Patient satisfaction was also assessed using a VAS at discharge. Group EP showed significantly higher satisfaction, with a mean score of 6.18 compared to 4.76 in Group RP. This result aligns with Karki and Saha [18], who evaluated patient satisfaction with the ERAS protocol in elective cesarean sections - the most common surgical procedure globally. Most women in their study were satisfied with the surgical experience and would opt for the same protocol in the future.

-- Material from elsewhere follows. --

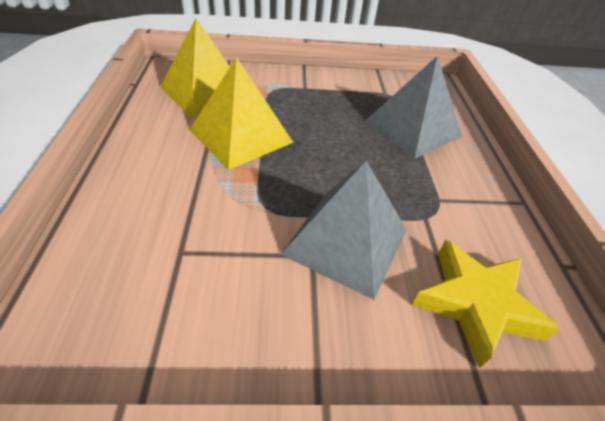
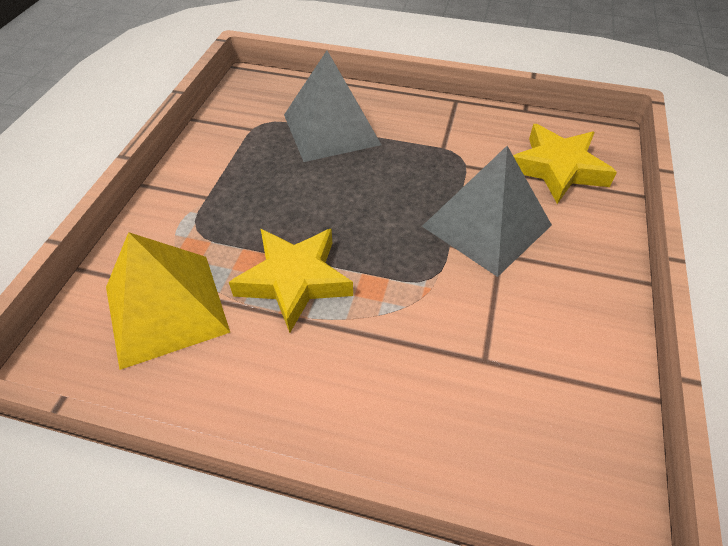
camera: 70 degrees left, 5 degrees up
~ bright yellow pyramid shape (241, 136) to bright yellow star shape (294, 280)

In our study, patients in the EP group had a significantly shorter total length of stay (3.76 days) and postoperative length of stay (3.04 days) compared to the RP group, which had a total length of stay (4.68 days) and postoperative length of stay (3.94 days). These results align with findings from Mullman et al. [19]. Additionally, there was a significant reduction in hospitalization costs for Group EP (₹6,606 ± 925.43) compared to Group RP (₹7,100 ± 852.16), with a p-value of 0.007. This difference is likely due to the tailored ERAS protocol, which enhanced recovery, reduced complications, and enabled earlier discharge. Nonetheless, the study’s single-center design, lack of long-term follow-up on opioid use and maternal functional recovery, and absence of a cost-effectiveness analysis may limit its potential for broader policy recommendations.
Conclusions
The implementation of the tailored ERAS protocol for acute pain management in cesarean deliveries led to more effective pain control, fewer intraoperative complications such as hypotension and shivering, reduced opioid consumption, earlier mobilization, shorter hospital stays, lower overall healthcare costs, and higher patient satisfaction. These findings highlight the benefits of incorporating the tailored ERAS protocol into standard cesarean delivery care to improve postoperative pain management and enhance overall perioperative outcomes.